O governo brasileiro é uma espécie de São Tomé nesta discussão toda. A posição com relação ao REDD tem sido de ceticismo e defesa inflexível de um mecanismo custeado por verbas públicas. O ceticismo deve-se exatamente à “capacidade” de países tropicais em monitorar o desmatamento e a corrupção em suas florestas. Ou seja, de exercer a “governança florestal”.

A principal negociadora da questão florestal na delegação brasileira é Thelma Krug, ex-secretária de Mudanças Climáticas do Ministério do Meio Ambiente e hoje no Instituto Nacional de Pesquisas Espaciais (Inpe). Sem meias palavras, afirma que o REDD vai avançar, sem dúvida, mas para ser implementado serão necessários muitos anos. “É por isso que temos o Fundo Amazônia, enquanto a discussão continua, vamos fazendo a nossa parte”, argumenta.

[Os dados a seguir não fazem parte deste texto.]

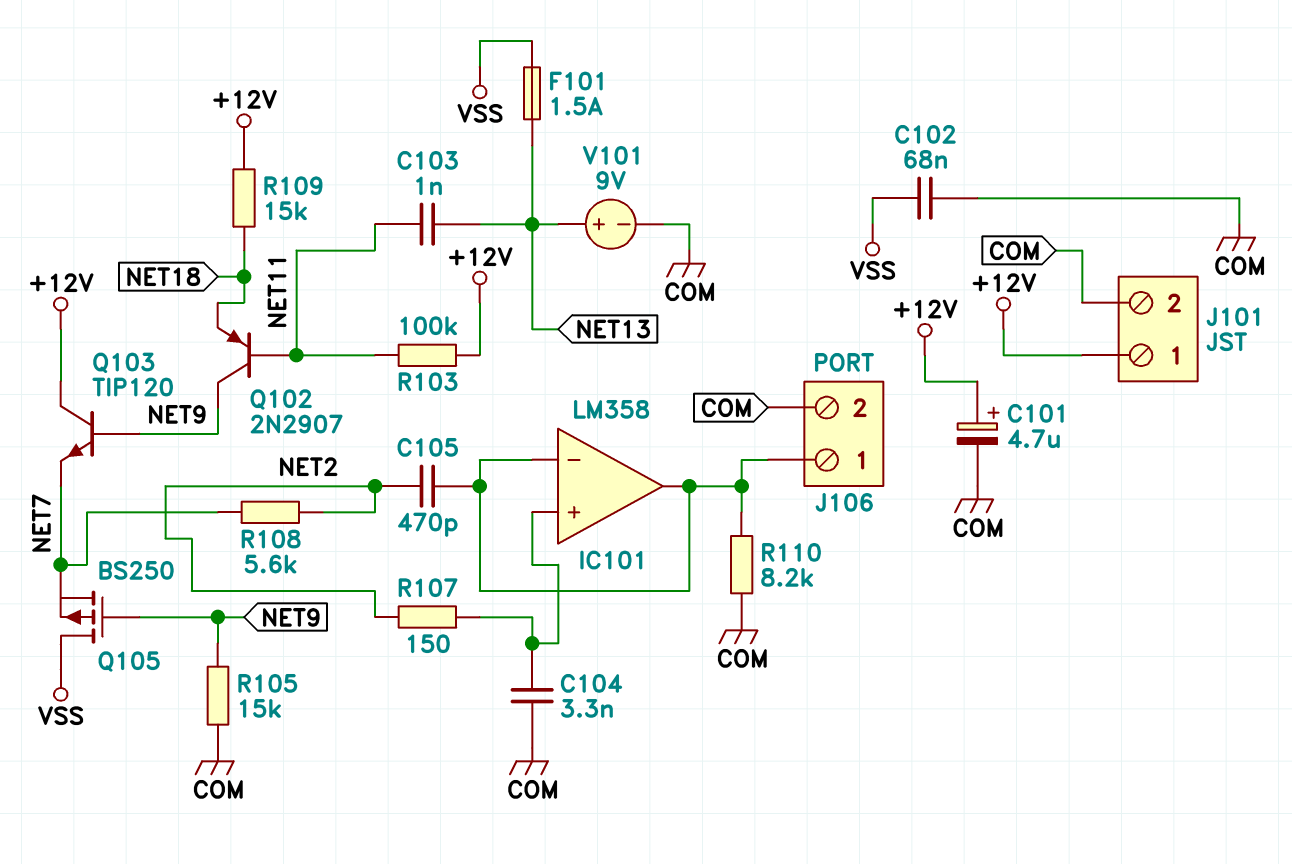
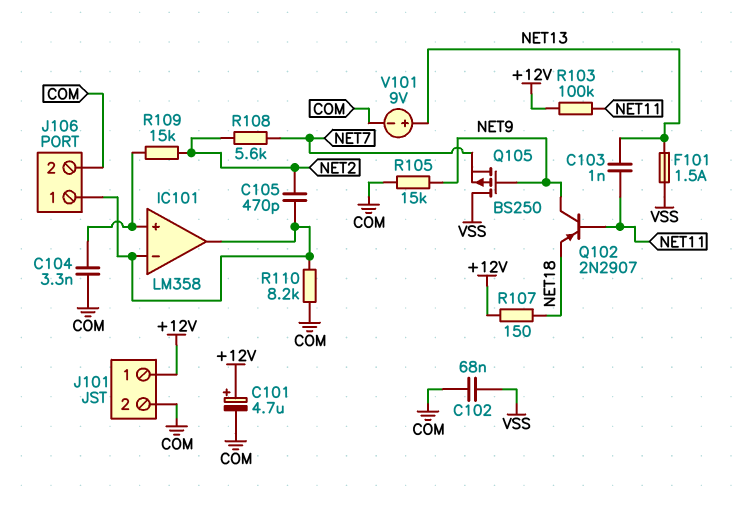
Q103: NPN TIP120 (B NET9, C +12V, E NET7) -> none
R107: 150 (IC101/in+, NET2) -> 150 (+12V, NET18)
R109: 15k (+12V, NET18) -> 15k (IC101/in+, NET2)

Andrew Mitchell, do Global Canopy Program, acha que o risco maior quando o REDD sair do papel é de que se torne tão complicado que os governos acabem desistindo de implementá-lo. Ele tem defendido que, enquanto a iniciativa não deslancha, crie-se “um pacote emergencial” para as florestas. “A Noruega já está colocando muito dinheiro, mas precisamos muito mais na próxima década. Senão, vamos continuar a ver milhões de hectares de floresta queimando todos os anos. É isso que nós queremos?”.